5.4 Rule 4.1 of the Regulatory and Disciplinary Procedure Rules states that a financial penalty may be appropriate to maintain professional standards and uphold public confidence in the solicitors' profession and in legal services provided by authorised persons. There is nothing within this Agreement which conflicts with Rule 4.1 of the Regulatory and Disciplinary Rules and on that basis, a financial penalty is appropriate.
6. Amount of the fine
6.1 The amount of the fine has been calculated in line with the SRA's published guidance on its approach to setting an appropriate financial penalty (the Guidance).
6.2 Having regard to the Guidance, the SRA and the firm agree that the nature of the misconduct was more serious (score of three). This is because the firm should have been ensuring compliance with its obligation to complete client and matter risk assessments. The firm undertakes significant amounts of conveyancing (around two thirds of the firm's total turnover) and has failed to meet the requirements of the MLRs 2017. Although the firm put in place a client and matter risk assessment process, after employing the services of a compliance firm, both client risk and matter risk were not being adequately assessed for a significant period of time following the introduction of the regulations.
6.3 Furthermore, this is not a new concept, as Regulation 7(3) of the Money Laundering Regulations 2007, which were in force from December 2007 to June 2017 (and therefore applied to the firm from 2010 when it started trading), stated firms must determine the extent of customer due diligence measures on a risk-sensitive basis, depending on the type of customer, business relationship, product or transaction; and further be able to demonstrate to the supervisory authority that the extent of the measures is appropriate in view of the risks of money laundering and terrorist financing.
6.4 The SRA considers that the impact of harm or risk of harm is assessed as being low (score of two). This is because there is no evidence of any harm being caused, as a result of the firm not completing client and matter risk assessments. We have seen no evidence that the lack of CMRA has caused the firm to not identify high-risk clients, such as politically exposed persons. A sample of the new client and matter risk assessments were reviewed, and these are now comprehensive and compliant with the MLRs 2017. There is therefore minimal risk of repetition of this conduct.
6.5 The nature and impact scores add up to five. This places the penalty in Band 'B' as directed by the guidance.
6.6 Since November 2024, the firm has confirmed it put in place measures to ensure continuing and future compliance, reviewed all live in-scope files and ensured the necessary documentation has been placed on them. Despite its current compliance, it failed to do this for a period of several years.

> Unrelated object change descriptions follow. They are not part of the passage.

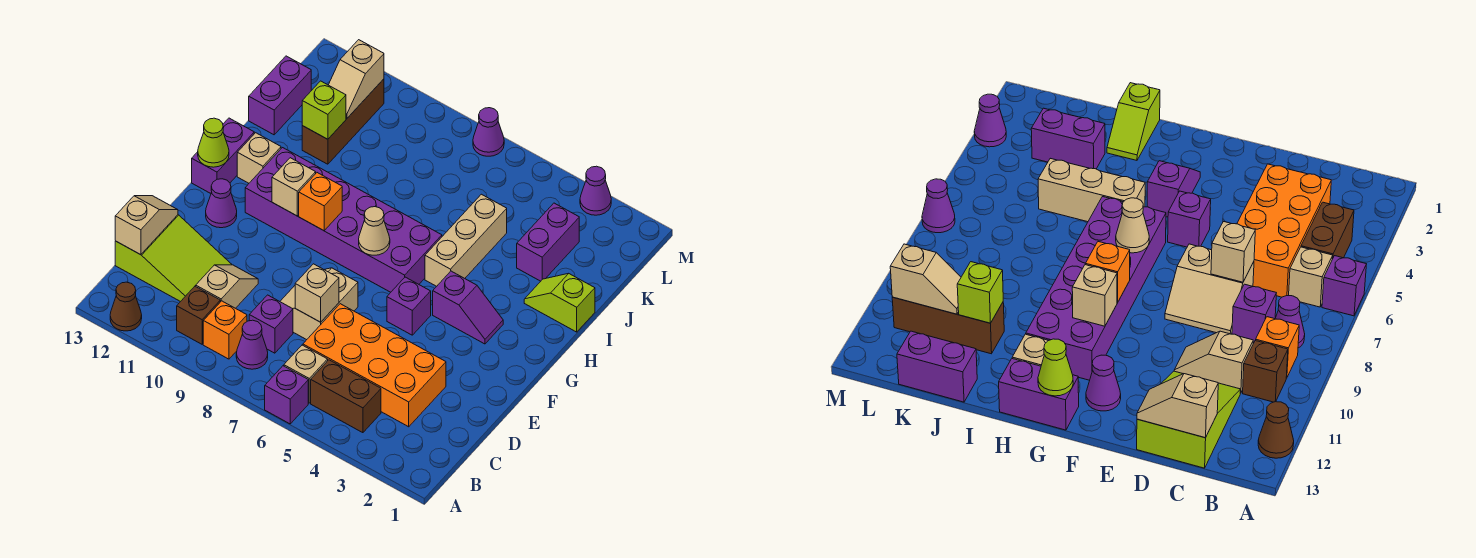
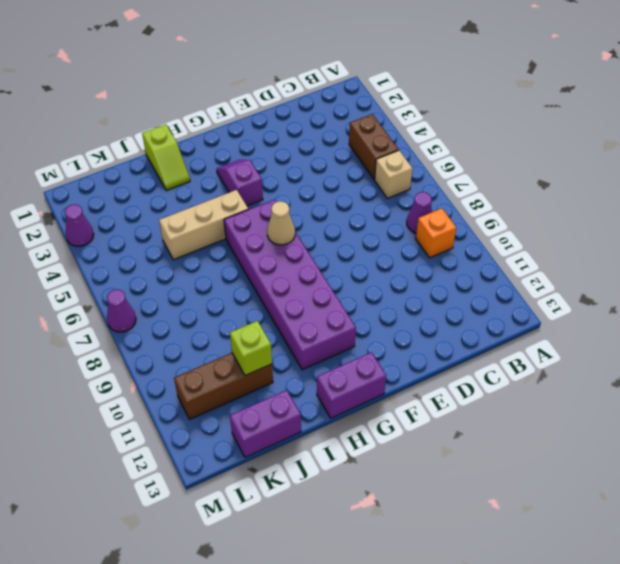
none -> purple brick A6 level 1
none -> brown cone A12 level 1
none -> brown brick B10 level 1
none -> orange brick C3:D6 level 1

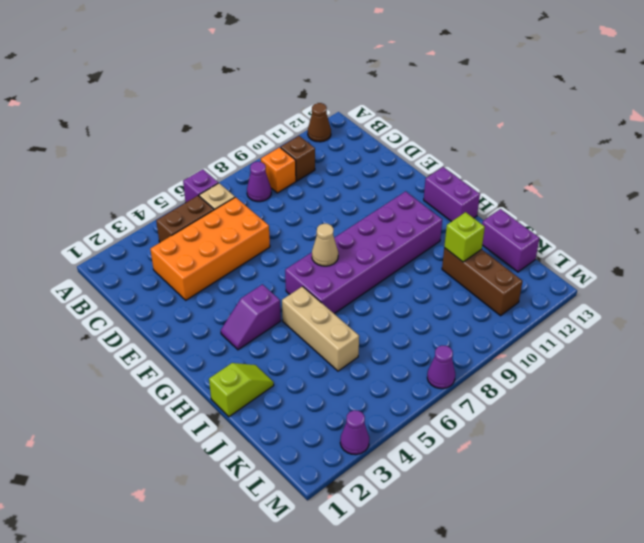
none -> purple brick C8 level 1
none -> tan slope C10:D10 level 1 top C
none -> lime slope C11:D13 level 1 top 13
none -> tan slope D7:E8 level 1 top 7

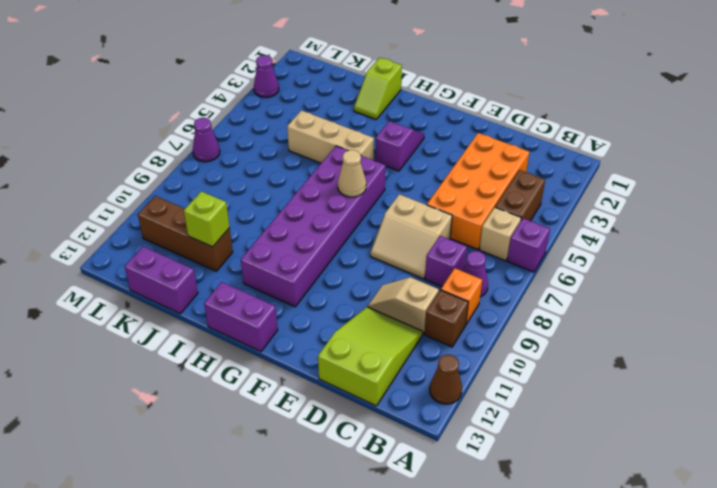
none -> purple brick F5 level 1
none -> purple cone F12 level 1
none -> tan brick H12 level 1
none -> purple brick J3:K3 level 1

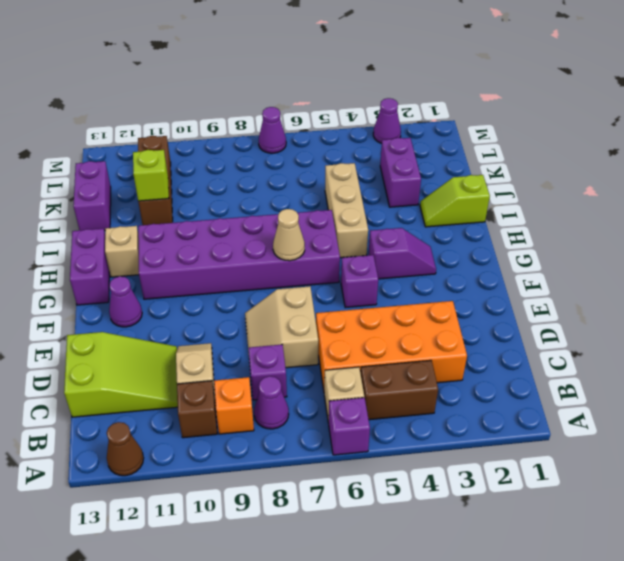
none -> tan slope C13:D13 level 2 top C
none -> tan brick D7 level 2
none -> orange brick G9 level 2
none -> tan brick G10 level 2

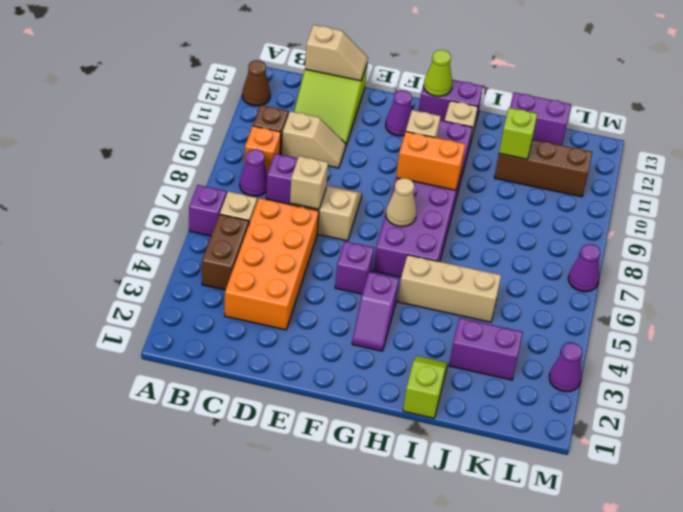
orange brick G9:H9 level 2 -> orange brick G9 level 2
none -> tan slope K11:L11 level 2 top L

The lack of client and matter risk assessments on files, over this period, shows a pattern of behaviour and increases the risks of the firm laundering illicit funds. The SRA, therefore, considers a basic penalty in the higher end of the bracket to be appropriate.
6.7 Based on the evidence the firm has provided of its annual domestic turnover for the most recent tax year, this results in a basic penalty of £10,077.
6.8 The SRA considers that the basic penalty should be reduced to £8,061. This reduction reflects the mitigation set out in paragraph 5.2 above.
6.9 The firm does not appear to have made any financial gain or received any other benefit as a result of its conduct. Therefore, no adjustment is necessary and the financial penalty is £8,061.
7. Publication
7.1 Rule 9.2 of the SRA Regulatory and Disciplinary Procedure Rules states that any decision under Rule 3.1 or 3.2, including a Financial Penalty, shall be published unless the particular circumstances outweigh the public interest in publication.
7.2 The SRA considers it appropriate that this agreement is published as there are no circumstances that outweigh the public interest in publication and it is in the interest of transparency in the regulatory and disciplinary process.
8. Acting in a way which is inconsistent with this agreement
8.1 The firm agrees that it will not deny the admissions made in this agreement or act in any way which is inconsistent with it.
8.2 If the firm denies the admissions or acts in a way which is inconsistent with this agreement, the conduct which is subject to this agreement may be considered further by the SRA. That may result in a disciplinary outcome or a referral to the Solicitors Disciplinary Tribunal on the original facts and allegations.
8.3 Acting in a way which is inconsistent with this agreement may also constitute a separate breach of principles 2 and 5 of the Principles and paragraph 3.2 of the Code of Conduct for Firms.
9. Costs
9.1 The firm agrees to pay the costs of the SRA's investigation in the sum of £600. Such costs are due within 28 days of a statement of costs due being issued by the SRA.